On Mon, 9 Oct 2006, Bart Schaefer wrote:
Date: Mon, 9 Oct 2006 08:33:16 -0700 From: Bart Schaefer barton.schaefer@gmail.com Reply-To: CentOS mailing list centos@centos.org To: CentOS mailing list centos@centos.org Subject: Re: [CentOS] Yum, duplicate packages, 4.3->4.4 upgrade.
On 10/9/06, itayf@nospammail.net itayf@nospammail.net wrote:
I am running a CentOS 4.3 machine. I wish to move on to 4.4. My problem is that I have some 60 duplicate packages listed below.
Some of those are supposed to be duplicated. If you have an x86_64 architecture, you get both the 64-bit and 32-bit versions of some packages.
How to identify pairs that were packaged together versus pairs that were carelessly installed (by me) during different yum updates? Should version numbers match in the former?

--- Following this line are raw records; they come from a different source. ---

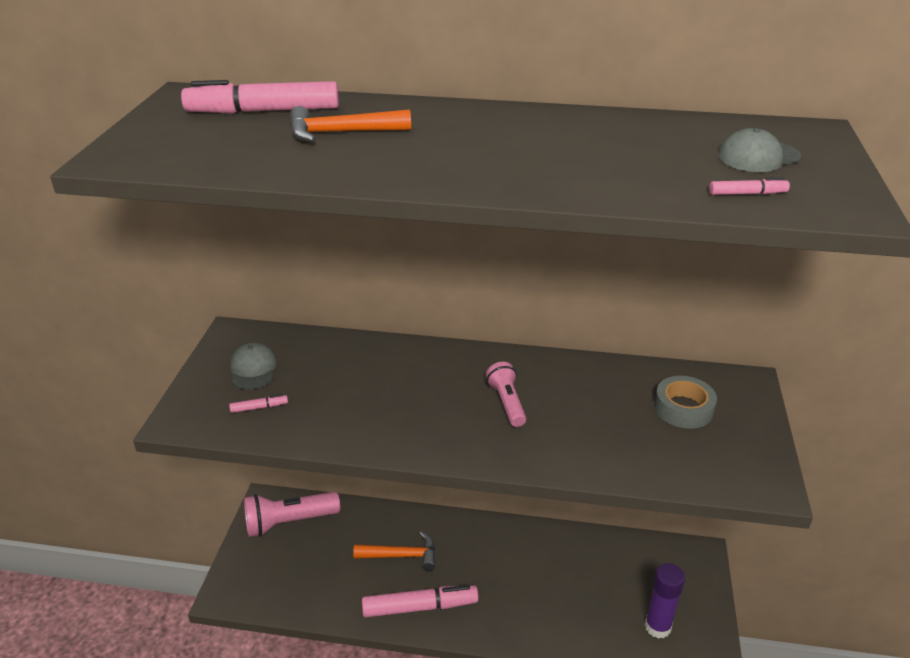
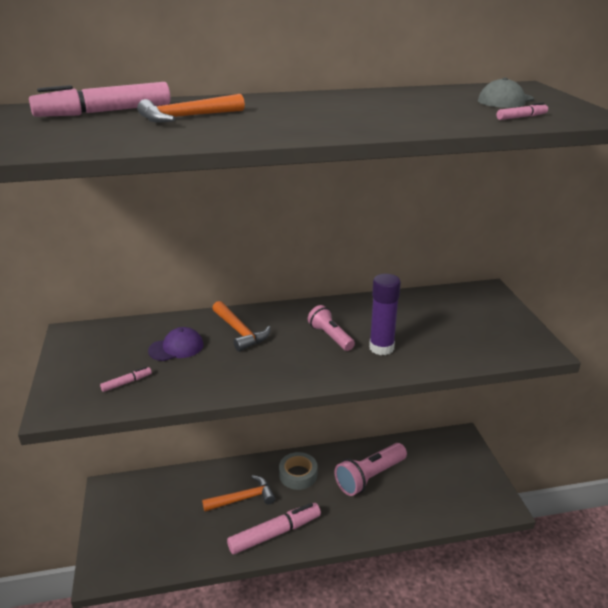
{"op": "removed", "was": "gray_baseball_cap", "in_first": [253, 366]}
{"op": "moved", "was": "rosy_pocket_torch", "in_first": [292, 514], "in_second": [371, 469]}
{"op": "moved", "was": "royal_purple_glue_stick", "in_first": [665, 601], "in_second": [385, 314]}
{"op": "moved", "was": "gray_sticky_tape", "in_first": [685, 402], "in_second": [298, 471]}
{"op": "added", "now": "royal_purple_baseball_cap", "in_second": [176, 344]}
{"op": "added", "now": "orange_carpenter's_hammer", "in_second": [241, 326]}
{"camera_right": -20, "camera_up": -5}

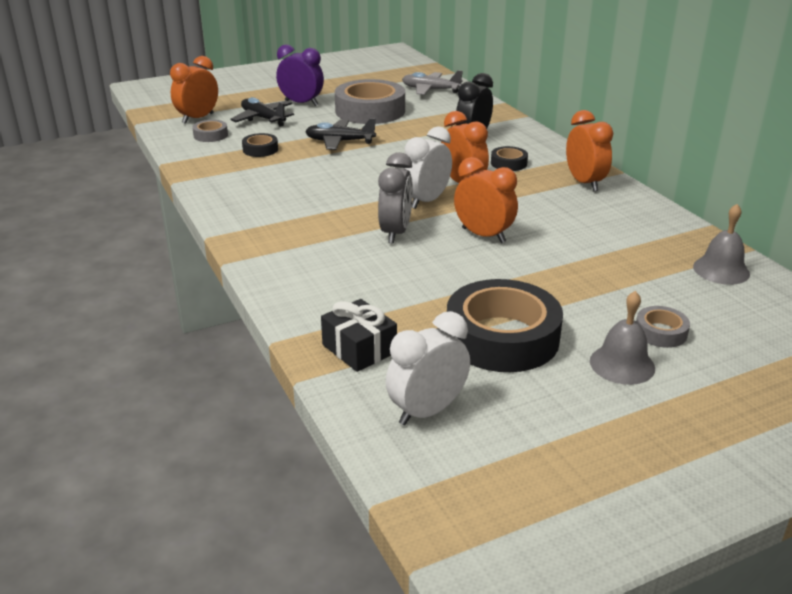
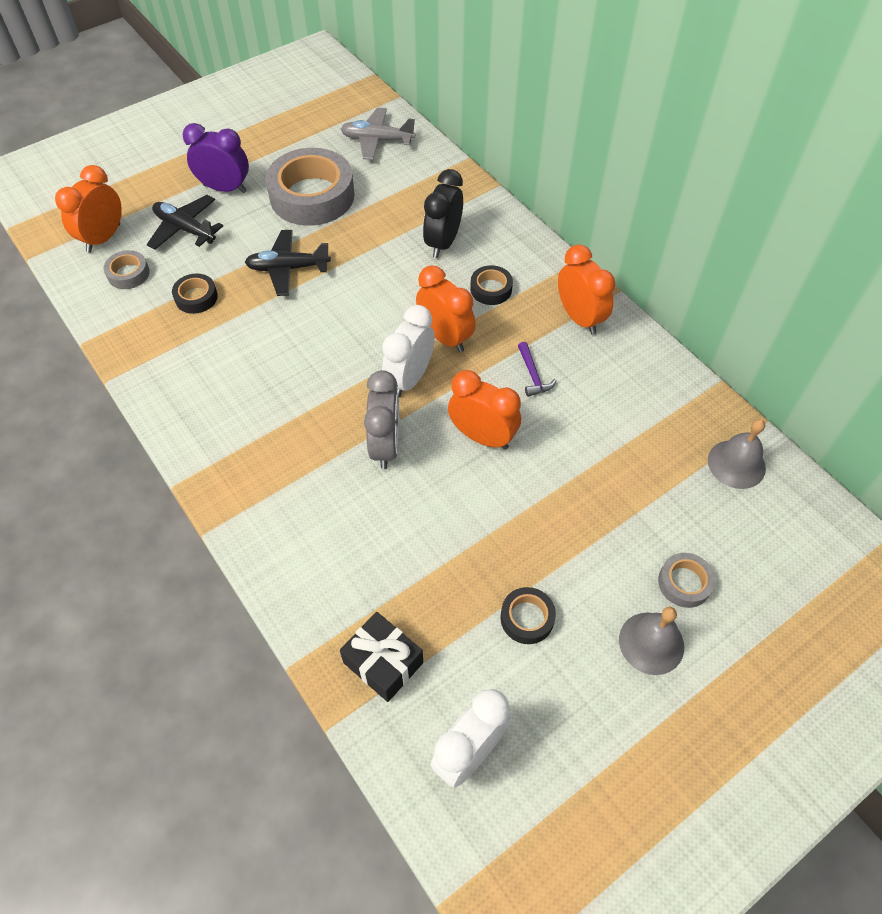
{"op": "resized", "was": "black_sticky_tape", "in_first": [505, 325], "in_second": [528, 615], "ratio": 0.45}
{"op": "added", "now": "royal_purple_carpenter's_hammer", "in_second": [537, 369]}
{"camera_right": -10, "camera_up": 25}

Must I manually scan pkg-by-pkg documentation or 'rpm -ql'?
See the thread "Yum upgrade to 4.4 problem" in the August 31 - early September time span in the CentOS list archives at http://lists.centos.org/pipermail/centos/.
Yup - I spent 2-3 hours yestermorning reading _all_ the 4.4-upgrade-problems threads before posting to the list. Saw the scripts for removing duplicates. However, I don't remember seeing clearly a method for identifying packaged pairs from other duplicates.
In particular this:
prompt> rpm -qa --qf "%{NAME}\n" | sort | uniq -d
is the wrong "rpm" incantation to detect the real duplications on x86_64. You need to include %{ARCH} in there somewhere.
Indeed, on a seperate run I appended the %{ARCH} format, and that's how I could tell that the kernel and gpg packages are version duplicates.